Note
Click here to download the full example code
Align datasets
Shows how to combine information from two datasets describing the same cases, but not necessarily in the same order.
# Author: Christian Brodbeck <christianbrodbeck@nyu.edu>
import random
import string
from eelbrain import *
# Generate a dataset with known sequence
ds = Dataset()
ds['ascii'] = Factor(string.ascii_lowercase)
# Add an index variable to the dataset to later identify the cases
ds.index()
# Generate two shuffled copies of the dataset (and print them to confirm that
# they are shuffled)
ds1 = ds[random.sample(range(ds.n_cases), 15)]
print(ds1.head())
ds2 = ds[random.sample(range(ds.n_cases), 16)]
print(ds2.head())
Out:
ascii index
-------------
r 17
m 12
t 19
y 24
q 16
z 25
x 23
g 6
j 9
n 13
ascii index
-------------
b 1
l 11
g 6
q 16
u 20
o 14
x 23
i 8
z 25
c 2
Align the datasets
Use the "index"
variable added above to identify cases and align the two
datasets
ds1_aligned, ds2_aligned = align(ds1, ds2, 'index')

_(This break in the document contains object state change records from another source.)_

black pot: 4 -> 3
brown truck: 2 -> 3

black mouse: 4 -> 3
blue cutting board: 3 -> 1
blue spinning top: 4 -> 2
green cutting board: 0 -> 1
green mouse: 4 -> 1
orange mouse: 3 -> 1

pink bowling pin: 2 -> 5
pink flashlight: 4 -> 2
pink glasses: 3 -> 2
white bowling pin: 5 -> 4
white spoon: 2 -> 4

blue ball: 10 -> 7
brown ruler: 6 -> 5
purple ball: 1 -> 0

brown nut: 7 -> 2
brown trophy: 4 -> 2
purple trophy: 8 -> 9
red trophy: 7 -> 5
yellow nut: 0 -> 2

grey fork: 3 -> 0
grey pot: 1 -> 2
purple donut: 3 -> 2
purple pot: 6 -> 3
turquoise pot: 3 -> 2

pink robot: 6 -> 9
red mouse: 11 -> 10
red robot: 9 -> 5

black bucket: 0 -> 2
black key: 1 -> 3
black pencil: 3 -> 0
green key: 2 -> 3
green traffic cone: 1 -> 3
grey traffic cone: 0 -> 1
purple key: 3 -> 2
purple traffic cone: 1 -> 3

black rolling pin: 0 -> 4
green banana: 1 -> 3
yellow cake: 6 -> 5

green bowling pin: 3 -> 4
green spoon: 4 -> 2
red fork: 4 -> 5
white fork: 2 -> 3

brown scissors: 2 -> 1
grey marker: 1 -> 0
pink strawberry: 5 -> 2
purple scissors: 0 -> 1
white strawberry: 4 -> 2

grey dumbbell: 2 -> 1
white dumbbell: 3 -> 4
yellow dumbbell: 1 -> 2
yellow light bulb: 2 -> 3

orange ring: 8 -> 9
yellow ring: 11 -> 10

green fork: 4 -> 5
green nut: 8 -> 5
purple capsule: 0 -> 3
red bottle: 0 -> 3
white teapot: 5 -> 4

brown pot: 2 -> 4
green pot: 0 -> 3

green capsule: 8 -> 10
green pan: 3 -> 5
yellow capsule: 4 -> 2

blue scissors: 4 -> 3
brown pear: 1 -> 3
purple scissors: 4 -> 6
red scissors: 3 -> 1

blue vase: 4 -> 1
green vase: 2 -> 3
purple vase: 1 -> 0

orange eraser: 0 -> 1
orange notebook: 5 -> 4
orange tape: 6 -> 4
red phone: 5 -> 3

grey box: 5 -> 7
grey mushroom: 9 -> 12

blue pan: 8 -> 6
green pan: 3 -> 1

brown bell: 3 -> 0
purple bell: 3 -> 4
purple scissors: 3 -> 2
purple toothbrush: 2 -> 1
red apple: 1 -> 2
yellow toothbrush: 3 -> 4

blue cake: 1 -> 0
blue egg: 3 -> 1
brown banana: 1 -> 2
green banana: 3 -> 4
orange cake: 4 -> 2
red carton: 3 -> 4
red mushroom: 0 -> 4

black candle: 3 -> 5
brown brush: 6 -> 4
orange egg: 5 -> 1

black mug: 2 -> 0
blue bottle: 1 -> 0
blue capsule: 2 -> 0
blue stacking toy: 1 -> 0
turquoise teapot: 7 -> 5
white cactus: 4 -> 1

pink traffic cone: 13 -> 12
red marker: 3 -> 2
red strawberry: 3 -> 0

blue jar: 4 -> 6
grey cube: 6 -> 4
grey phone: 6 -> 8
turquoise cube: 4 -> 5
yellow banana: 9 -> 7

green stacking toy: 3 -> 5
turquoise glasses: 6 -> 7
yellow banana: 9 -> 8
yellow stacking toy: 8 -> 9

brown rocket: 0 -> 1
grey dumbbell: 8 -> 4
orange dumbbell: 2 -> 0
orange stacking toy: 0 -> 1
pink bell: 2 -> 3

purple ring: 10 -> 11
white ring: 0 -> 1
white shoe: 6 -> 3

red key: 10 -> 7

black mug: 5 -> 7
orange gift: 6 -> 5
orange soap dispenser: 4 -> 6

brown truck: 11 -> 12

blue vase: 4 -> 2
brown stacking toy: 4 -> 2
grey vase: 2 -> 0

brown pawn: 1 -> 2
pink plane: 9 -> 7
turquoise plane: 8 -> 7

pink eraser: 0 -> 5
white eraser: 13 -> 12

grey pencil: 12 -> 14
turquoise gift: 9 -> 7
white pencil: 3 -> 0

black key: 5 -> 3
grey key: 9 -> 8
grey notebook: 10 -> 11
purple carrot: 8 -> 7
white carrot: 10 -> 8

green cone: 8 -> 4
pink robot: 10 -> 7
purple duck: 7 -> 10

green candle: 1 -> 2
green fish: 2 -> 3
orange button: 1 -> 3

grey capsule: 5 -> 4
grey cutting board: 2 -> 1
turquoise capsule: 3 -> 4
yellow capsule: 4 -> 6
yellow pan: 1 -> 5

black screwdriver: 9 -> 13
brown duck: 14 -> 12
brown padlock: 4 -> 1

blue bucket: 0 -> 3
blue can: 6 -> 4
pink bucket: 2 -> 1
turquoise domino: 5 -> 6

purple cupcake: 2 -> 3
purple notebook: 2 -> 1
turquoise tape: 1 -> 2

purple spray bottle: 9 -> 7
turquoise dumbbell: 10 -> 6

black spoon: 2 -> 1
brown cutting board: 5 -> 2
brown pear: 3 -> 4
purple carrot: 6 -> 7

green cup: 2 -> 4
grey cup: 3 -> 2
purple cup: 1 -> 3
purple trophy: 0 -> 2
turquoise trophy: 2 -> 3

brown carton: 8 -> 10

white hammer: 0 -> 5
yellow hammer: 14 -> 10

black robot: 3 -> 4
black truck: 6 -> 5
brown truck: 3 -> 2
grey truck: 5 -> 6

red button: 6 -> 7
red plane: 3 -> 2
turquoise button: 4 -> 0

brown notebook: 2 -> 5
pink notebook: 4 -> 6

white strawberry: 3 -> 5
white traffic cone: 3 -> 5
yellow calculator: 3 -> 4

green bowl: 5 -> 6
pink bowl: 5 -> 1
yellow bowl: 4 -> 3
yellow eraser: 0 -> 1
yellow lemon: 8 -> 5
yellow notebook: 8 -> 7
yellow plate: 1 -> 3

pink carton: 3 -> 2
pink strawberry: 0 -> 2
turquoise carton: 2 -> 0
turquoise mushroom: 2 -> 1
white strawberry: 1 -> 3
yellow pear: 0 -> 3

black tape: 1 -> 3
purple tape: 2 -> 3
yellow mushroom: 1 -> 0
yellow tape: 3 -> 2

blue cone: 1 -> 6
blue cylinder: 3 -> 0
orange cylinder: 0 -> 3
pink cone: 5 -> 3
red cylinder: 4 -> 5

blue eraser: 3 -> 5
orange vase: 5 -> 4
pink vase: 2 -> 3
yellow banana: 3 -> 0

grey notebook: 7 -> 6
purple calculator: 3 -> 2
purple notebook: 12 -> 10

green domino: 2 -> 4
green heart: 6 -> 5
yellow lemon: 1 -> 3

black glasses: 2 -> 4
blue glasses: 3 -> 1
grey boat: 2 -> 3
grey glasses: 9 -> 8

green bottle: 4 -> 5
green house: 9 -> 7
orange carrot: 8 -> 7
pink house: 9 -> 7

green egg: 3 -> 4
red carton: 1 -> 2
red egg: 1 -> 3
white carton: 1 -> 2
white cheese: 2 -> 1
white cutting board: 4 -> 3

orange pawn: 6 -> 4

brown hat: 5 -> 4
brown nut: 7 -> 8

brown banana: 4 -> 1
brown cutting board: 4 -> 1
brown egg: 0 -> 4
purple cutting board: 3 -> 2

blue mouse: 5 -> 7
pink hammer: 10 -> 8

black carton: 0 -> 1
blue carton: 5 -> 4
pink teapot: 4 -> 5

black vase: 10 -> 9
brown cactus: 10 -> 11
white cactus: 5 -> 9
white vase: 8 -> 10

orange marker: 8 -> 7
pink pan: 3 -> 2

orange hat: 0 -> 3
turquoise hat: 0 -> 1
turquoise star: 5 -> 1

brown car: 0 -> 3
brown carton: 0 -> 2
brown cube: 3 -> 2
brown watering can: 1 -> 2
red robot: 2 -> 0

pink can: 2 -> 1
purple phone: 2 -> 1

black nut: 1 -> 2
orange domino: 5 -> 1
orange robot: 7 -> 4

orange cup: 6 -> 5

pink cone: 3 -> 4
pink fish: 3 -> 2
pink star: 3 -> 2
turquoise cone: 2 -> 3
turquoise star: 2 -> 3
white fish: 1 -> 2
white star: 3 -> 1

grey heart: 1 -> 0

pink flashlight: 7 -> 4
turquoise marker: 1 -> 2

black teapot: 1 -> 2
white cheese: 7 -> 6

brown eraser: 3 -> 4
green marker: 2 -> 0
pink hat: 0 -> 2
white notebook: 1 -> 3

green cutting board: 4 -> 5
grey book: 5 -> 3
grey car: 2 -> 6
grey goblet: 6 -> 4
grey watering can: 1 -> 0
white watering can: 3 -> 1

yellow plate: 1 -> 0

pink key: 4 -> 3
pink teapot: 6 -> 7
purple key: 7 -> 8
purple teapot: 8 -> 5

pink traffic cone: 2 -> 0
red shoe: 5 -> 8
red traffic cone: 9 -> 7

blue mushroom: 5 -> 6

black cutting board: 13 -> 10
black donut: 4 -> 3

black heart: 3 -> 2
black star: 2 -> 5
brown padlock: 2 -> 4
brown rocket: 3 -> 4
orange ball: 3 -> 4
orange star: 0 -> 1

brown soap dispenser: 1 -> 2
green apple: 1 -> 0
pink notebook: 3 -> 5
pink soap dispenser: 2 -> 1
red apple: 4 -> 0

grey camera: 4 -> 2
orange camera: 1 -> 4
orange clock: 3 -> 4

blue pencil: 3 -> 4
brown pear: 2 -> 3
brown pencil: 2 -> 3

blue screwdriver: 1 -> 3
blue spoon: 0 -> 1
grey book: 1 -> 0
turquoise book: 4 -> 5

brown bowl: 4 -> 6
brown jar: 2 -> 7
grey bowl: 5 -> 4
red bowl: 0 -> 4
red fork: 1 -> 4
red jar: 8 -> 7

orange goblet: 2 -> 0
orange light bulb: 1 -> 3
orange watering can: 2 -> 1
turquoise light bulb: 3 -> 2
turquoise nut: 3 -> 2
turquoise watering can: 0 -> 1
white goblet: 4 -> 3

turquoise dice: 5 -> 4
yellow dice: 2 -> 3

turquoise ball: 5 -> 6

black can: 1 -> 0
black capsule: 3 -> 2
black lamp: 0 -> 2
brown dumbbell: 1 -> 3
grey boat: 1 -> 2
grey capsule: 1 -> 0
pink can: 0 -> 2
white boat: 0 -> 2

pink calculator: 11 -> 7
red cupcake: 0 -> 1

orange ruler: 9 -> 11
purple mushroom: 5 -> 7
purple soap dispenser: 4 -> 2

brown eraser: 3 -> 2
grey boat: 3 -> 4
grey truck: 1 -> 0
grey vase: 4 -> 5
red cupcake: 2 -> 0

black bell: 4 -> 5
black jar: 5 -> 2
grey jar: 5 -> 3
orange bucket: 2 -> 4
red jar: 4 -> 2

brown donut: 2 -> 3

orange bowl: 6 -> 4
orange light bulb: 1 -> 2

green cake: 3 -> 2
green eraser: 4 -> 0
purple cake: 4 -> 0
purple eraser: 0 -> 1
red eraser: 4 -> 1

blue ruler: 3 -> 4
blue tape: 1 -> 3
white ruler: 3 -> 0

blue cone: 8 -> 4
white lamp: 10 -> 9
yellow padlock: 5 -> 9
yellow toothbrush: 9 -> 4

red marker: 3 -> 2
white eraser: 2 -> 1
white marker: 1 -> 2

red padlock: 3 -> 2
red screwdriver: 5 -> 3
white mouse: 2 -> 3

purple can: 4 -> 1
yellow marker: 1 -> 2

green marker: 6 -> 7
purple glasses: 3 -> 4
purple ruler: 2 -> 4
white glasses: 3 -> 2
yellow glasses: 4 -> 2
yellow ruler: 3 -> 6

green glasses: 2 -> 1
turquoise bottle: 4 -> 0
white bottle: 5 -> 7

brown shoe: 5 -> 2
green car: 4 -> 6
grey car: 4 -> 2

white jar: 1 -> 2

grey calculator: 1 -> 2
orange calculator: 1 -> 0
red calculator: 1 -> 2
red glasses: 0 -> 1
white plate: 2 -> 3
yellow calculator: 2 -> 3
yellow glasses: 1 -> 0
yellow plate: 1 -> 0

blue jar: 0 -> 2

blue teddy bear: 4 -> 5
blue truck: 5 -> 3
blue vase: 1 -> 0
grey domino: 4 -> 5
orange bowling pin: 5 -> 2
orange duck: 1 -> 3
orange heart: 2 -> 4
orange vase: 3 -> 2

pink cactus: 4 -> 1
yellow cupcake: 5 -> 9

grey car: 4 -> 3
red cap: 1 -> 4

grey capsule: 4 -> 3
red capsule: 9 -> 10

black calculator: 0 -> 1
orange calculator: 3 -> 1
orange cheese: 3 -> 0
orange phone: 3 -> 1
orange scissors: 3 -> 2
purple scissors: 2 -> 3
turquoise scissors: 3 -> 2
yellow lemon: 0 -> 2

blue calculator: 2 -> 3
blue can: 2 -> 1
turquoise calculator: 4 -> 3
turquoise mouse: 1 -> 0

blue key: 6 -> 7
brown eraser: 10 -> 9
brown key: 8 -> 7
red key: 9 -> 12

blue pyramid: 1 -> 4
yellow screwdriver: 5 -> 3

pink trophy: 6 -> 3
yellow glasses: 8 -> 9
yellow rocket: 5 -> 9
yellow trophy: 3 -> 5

# show the ascii sequences for the two datasets next to each other to
# demonstrate that they are aligned
ds1_aligned['ascii_ds2'] = ds2_aligned['ascii']
print(ds1_aligned)
Out:
ascii index ascii_ds2
-------------------------
q 16 q
z 25 z
x 23 x
g 6 g
n 13 n
w 22 w
i 8 i
b 1 b
s 18 s